“Carlo c’è di nuovo la signora Rita..” Quando i pazienti vengono chiamati per nome dall’infermiere di triage non è mai un buon segno. Di solito o sono pazienti cronici o soggetti ansiosi o peggio pazienti di cui abbiamo capito poco che ritornano per improbabili controlli . La signora Rita è una paziente portatrice di una protesi meccanica aortica che ha subito un’estrazione dentaria e che, sospeso il warfarin, è in trattamento con enoxaparina; purtroppo nonostante i nostri sforzi e quelli dei dentisti,continua a sanguinare . Il sanguinamento non è copioso , ma certo tale da mettere in agitazione la paziente: da qui i numerosi passaggi in DEA
Quello che abitualmente facciamo quando un paziente in terapia anticoagulante deve sottoporsi ad un intervento chirurgico o a una procedura invasiva è sospendere il warfarin e passare alla eparina a basso perso molecolare in genere 5 giorni prima della procedura, quello che gli anglosassoni chiamano “bridging”. Ma questo modo di procedere è suffragato da evidenze scientifiche e va attuato anche per le procedure cosiddette minori come le estrazioni dentarie, l’intervento di catarata, la colonscopia e nei portatori di protesi meccaniche aortiche?
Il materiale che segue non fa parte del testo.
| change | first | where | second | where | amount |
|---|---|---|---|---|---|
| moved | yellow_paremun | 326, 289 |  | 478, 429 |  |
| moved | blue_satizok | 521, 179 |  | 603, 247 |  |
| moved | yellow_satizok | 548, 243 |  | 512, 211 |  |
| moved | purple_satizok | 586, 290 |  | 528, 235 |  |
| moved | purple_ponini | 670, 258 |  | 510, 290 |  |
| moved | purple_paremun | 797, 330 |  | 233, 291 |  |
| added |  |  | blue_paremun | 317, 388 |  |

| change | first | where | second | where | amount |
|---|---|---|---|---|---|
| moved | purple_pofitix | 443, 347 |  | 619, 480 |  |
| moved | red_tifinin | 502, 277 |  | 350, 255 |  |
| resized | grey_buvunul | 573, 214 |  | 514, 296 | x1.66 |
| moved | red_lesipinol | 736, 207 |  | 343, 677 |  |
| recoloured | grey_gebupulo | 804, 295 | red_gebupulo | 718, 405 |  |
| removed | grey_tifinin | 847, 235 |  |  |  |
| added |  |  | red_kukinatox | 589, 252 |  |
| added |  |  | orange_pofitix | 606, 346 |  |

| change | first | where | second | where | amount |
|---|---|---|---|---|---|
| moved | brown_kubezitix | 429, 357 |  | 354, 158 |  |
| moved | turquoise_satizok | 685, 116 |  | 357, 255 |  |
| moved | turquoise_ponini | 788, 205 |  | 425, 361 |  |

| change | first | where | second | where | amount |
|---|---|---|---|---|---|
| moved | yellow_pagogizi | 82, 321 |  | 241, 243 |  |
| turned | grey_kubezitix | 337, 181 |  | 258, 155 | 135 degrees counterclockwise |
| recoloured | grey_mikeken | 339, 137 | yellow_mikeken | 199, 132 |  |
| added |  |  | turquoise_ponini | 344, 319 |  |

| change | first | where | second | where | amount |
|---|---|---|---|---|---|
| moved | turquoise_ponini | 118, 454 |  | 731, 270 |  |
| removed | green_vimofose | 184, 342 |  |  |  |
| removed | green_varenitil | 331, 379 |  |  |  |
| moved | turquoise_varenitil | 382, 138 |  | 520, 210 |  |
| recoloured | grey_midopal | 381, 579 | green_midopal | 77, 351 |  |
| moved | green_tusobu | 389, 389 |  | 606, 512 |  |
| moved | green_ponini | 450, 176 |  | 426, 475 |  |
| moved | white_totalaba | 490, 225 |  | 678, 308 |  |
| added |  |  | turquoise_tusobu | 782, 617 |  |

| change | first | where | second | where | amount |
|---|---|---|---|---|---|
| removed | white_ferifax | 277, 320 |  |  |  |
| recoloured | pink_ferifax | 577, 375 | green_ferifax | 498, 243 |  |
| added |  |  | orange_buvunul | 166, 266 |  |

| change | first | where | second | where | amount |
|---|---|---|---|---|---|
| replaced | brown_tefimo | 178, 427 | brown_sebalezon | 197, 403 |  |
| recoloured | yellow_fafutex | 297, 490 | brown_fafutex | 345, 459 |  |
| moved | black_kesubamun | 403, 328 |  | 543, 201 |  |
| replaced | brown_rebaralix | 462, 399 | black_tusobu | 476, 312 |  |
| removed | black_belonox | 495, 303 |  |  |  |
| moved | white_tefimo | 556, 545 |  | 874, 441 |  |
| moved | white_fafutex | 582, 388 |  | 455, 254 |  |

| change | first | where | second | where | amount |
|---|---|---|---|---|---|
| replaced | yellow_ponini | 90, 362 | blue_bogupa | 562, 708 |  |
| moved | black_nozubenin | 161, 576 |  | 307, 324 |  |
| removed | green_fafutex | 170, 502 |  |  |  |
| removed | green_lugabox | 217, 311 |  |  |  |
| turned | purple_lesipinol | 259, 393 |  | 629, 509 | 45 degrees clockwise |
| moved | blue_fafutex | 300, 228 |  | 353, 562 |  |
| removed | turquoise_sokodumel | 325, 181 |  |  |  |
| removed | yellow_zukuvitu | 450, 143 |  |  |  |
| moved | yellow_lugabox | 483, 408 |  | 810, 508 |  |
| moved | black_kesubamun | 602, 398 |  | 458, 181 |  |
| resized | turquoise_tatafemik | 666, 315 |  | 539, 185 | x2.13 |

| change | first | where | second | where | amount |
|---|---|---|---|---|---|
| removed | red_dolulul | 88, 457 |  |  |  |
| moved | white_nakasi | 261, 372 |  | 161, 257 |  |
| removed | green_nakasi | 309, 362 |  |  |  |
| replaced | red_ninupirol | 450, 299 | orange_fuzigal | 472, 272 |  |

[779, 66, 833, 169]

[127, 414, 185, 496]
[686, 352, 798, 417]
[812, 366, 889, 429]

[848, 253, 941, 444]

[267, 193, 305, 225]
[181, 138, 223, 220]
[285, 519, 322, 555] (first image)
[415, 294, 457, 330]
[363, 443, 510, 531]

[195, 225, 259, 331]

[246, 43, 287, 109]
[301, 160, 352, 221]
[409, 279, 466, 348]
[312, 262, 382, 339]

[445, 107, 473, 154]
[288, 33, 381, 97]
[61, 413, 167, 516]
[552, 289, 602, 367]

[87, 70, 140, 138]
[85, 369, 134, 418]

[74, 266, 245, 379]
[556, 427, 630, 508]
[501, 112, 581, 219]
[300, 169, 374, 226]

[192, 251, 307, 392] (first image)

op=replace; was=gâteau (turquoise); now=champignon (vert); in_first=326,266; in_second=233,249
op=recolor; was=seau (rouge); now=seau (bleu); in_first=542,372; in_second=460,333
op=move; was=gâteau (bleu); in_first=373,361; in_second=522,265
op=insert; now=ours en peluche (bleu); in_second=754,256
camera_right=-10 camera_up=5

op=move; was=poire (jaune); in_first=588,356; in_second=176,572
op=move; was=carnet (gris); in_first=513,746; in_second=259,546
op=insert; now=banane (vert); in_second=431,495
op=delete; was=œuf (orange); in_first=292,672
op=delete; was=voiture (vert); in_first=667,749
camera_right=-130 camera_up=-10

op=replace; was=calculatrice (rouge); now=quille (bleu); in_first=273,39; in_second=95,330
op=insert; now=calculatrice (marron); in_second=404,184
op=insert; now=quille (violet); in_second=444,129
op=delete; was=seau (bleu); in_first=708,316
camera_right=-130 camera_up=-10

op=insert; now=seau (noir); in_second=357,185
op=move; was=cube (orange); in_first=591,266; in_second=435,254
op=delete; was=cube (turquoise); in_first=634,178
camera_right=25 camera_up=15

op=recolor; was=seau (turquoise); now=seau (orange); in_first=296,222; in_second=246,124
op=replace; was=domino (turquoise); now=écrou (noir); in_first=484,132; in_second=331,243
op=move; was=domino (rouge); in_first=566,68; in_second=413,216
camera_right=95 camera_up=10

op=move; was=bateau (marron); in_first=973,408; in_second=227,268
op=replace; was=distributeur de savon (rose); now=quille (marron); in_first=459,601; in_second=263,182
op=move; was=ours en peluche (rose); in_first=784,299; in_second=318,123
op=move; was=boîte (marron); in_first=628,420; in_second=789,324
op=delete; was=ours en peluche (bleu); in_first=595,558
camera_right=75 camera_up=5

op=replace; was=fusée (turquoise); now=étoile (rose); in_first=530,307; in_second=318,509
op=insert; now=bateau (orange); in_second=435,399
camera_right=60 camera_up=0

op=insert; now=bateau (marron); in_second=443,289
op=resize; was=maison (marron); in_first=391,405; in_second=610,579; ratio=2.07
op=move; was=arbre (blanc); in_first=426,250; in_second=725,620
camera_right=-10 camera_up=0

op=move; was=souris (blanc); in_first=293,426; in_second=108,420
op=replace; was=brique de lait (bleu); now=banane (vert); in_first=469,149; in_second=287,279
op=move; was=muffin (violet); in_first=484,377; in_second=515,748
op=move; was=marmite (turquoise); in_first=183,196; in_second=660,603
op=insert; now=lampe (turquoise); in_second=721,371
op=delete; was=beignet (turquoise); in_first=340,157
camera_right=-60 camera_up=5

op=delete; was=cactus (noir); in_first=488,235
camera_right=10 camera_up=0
Si è recentemente tenuto a Orlando U.S.A. il meeting annuale dell’American Heart Association e questo tema è stato dibattuto in una delle sessioni: dal titolo “Bridging” anticoagulation may not be necessary in vast majority of patients. Il relatore, Dr Samuel Z Goldhaber, ha messo in guardia dicendo che sebbene questa prassi sia generalmente utilizzata dalla maggior parte dei medici, non trova fondamento in nessun studio controllato e randomizzato; anzi uno dei pochi studi disponibili pubblicato nel 2008 su: Archives of Internal Medicine sottolineava che la sospensione periprocedurale dell’anticoagulante per un periodo uguale o inferiore ai 5 giorni era un comportamento sicuro nei pazienti con rischio tromboembolico basso o intermedio e che , per contro, il “bridging” era gravato da una pesante incidenza di sanguinamenti. e delle complicanze ad essi correlate.
Esistono poi interventi e procedure nei quali non è necessario sospendere l’anticoagulante e che non andrebbero sottoposti al “bridging” Quali sono?
- intervento di cataratta
- detartrasi ed estrazioni dentarie semplici
- colonscopia
- portatori di protesi meccaniche aortiche in assenza di atri fattori di rischio
Questa strategia è condivisa da dentisti , oculisti ed endoscopisti? L’autore sostiene di si, personalmente ho qualche dubbio. In genere nessun chirurgo ama operare un paziente in TAO anche per procedure minori, almeno alle nostre latitudini per quello che è la mia esperienza.
Aggiungendo un commento personale credo sia ragionevole affermare che la gestione di questi pazienti è sempre problematica e non solo quando si tratta di emorragie minori. La valutazione del rapporto rischio trombotico/emorragico è spesso empirica e troppo spesso influenzata da esperienze personali.
Attendendo i risultati del “Bridging study” per non dover dire ancora: “c’è la signora Rita…e adesso che faccio?”